Following an estimated 14 hours of discussion over three separate workshops, members of the Wrangell City and Borough Assembly approved a budget for the 2019 fiscal year, which begins July 1.

Getting there has not been an easy process, mulling over among other things a restructuring of how public facilities maintenance and the Public Works Department are arranged, proposed by the city manager as a cost saving measure. Under this proposal, Lisa Von Bargen envisioned a separate division within public works tasked with public maintenance and equipment upkeep. The department head would then be able to focus more directly on capital projects and nonelectrical utilities, while maintenance routines would be better directed.

An area of concern for some members of the assembly was the hit to the general fund proposed by next year’s budget. Just over $400,000 in reserves would need to be expended, in part to meet necessary expenditures for repairing the Public Safety Building and public pool.

In terms of revenue, the city is expected to maintain similar streams for the coming year despite cuts to some sources. Airport security supplements dwindled from $118,633 in FY17 to $29,658 last year, and will be discontinued this year. Slight gains in sales and property taxes are expected to offset reductions from other state and federal sources in the coming year. Increases elsewhere in the budget, such as with personnel, account for some of the growing expenditure.

Member Julie Decker suggested an increase on fees could be helpful to

keeping revenue in line with costs, particularly for flagging enterprise funds like water and solid waste. While admitting she had been opposed to such increases for a number of years, Decker acknowledged dwindling reserve funds and deferred maintenance projects were catching up.

“You can’t just say ‘no’ forever,” she said.

While a rate study has been proposed to determine how Wrangell’s fee structures stack up compared to expenditures and other factors, one area that was in clear trouble was the sanitation fund, Decker pointed out.

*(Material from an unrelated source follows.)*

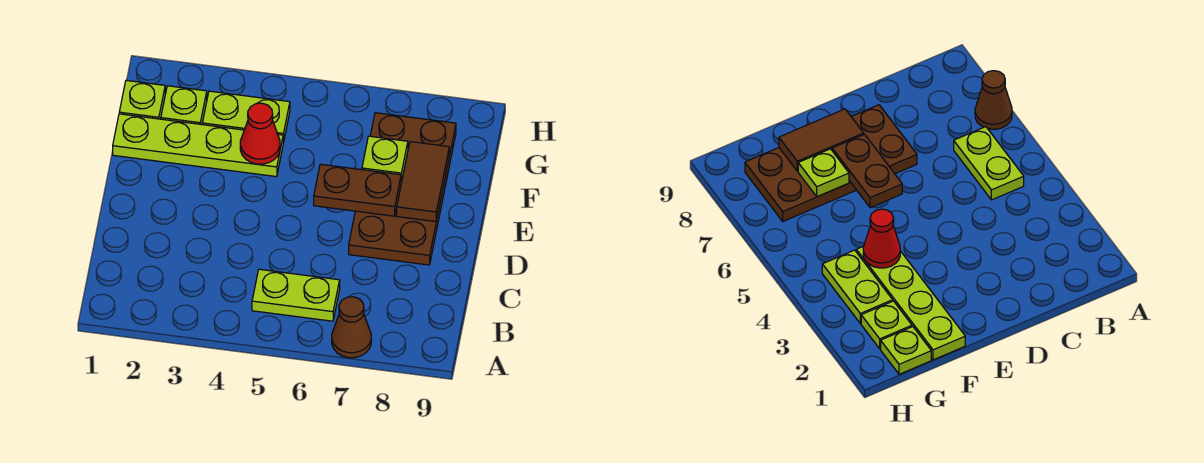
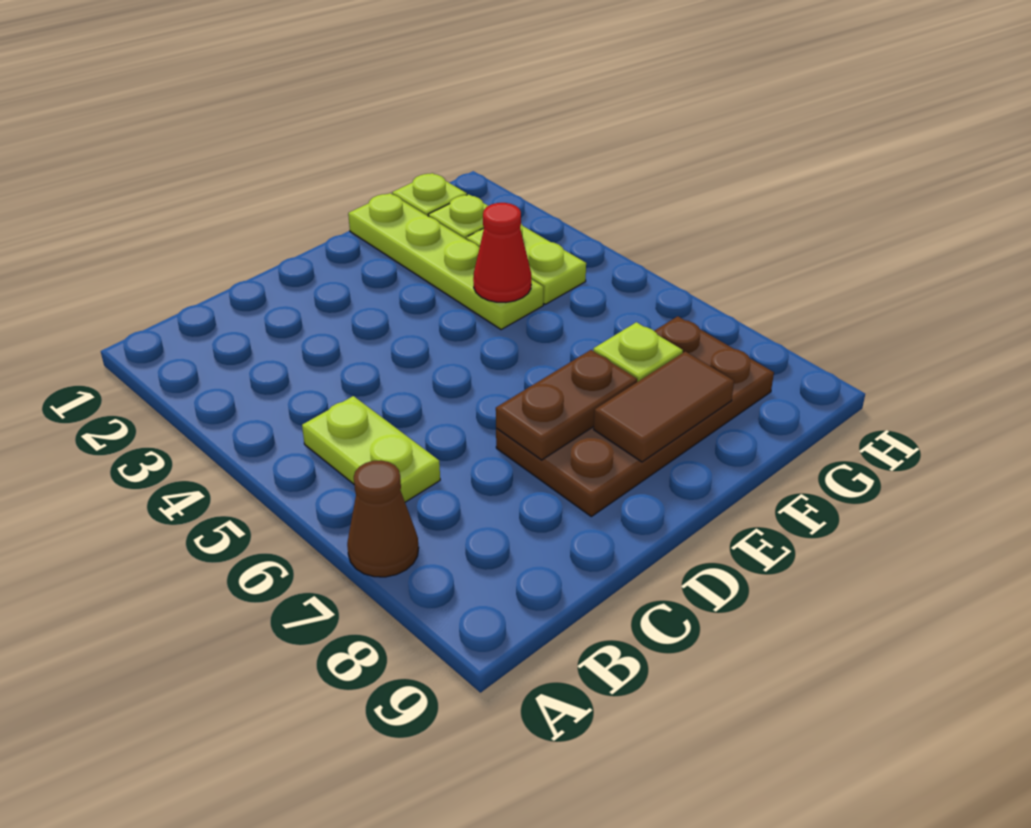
brown plate E6:E7 level 2 -> brown plate D7:E7 level 2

Its reserves are expected to fall to around $60,000 next year. Expectations for increased barging rates and a timetable to acquire an industrial baler machine in the near future would put it in a more precarious position.

Public Works

director Amber Al-Haddad explained one problem with the fund was a shortcoming in how fees are calculated at the waste transfer yard. However, an across-the-board increase on fees could be counterproductive, she said, as residential pickup rates may already be where they should be. If increases were dealt with at all, she recommended dealing with dumping fees and pickup separately.

“We’ve got to start weighing trash and charging appropriately,” member Stephen Prysunka weighed in.

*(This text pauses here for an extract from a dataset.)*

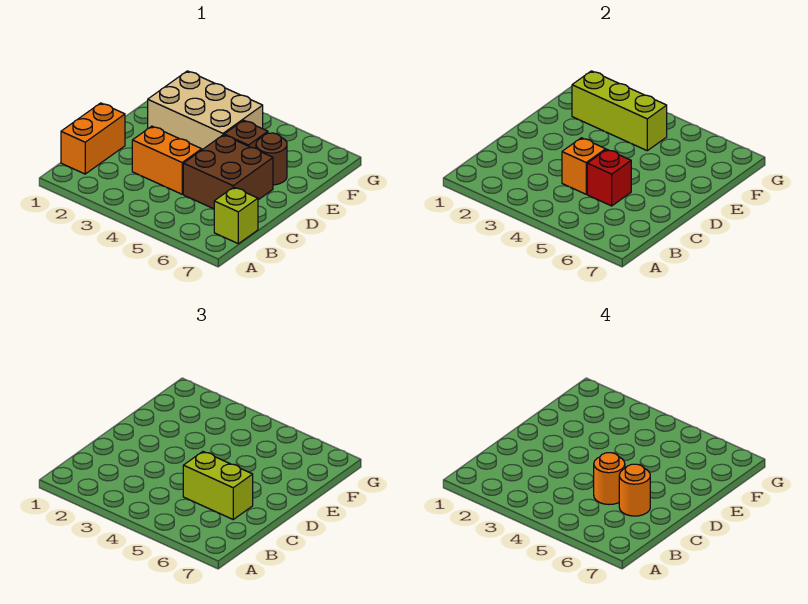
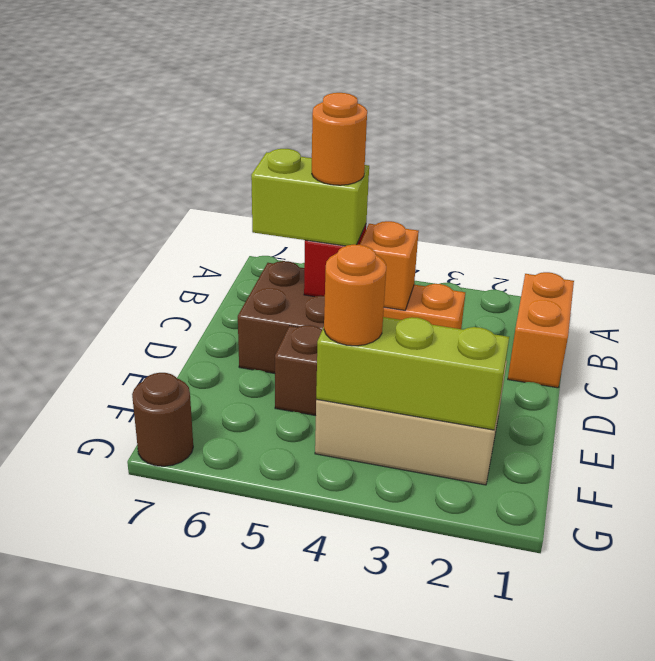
lime brick B7 level 1 -> none
orange round brick C6 level 4 -> orange round brick F4 level 3
brown round brick E6 level 1 -> brown round brick G7 level 1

Some other enterprise funds are already due for slight increases, such as a four-percent rises scheduled for the water fund for each of the next two years. Even with fee increases across all enterprise funds, Von Bargen said the gains would only be slight, while the largest contributors to the general fund are the city’s sales and property taxes. Rates are also enacted by ordinance, so it would require two individual readings and a public hearing to change, meaning they would not make the upcoming budget neatly.

“My struggle is that the real deficit is in the general funds,” said Decker. While a mill rate increase for property taxes was not under consideration in the current budget, she pointed out the rate has remained constant for over a decade.

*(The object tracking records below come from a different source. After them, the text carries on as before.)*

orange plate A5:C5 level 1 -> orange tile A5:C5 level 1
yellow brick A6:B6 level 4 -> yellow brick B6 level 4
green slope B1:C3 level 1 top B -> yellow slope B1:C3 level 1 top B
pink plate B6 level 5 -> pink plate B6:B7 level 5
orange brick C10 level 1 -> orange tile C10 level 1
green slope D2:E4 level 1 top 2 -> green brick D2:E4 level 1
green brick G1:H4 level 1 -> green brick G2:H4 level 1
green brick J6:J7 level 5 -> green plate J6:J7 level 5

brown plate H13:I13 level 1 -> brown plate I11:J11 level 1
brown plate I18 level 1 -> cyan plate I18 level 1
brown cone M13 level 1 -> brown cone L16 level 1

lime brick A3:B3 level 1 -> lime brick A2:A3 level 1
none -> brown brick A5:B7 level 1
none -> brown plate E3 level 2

“It’s been higher, it’s been lower,” she said, looking at the rate’s history. “It’s a potential source to fix a general fund budget.”

While no action was taken toward any changes, she did recommend the assembly make balancing out its budget a priority over the coming year.

In the end, a $21M budget was approved for the coming year, covering all city expenditures, including large-scale capital projects. In all unrestricted reserves, around $8.4M would be maintained, with another $20.6M in restricted funds also held in reserve.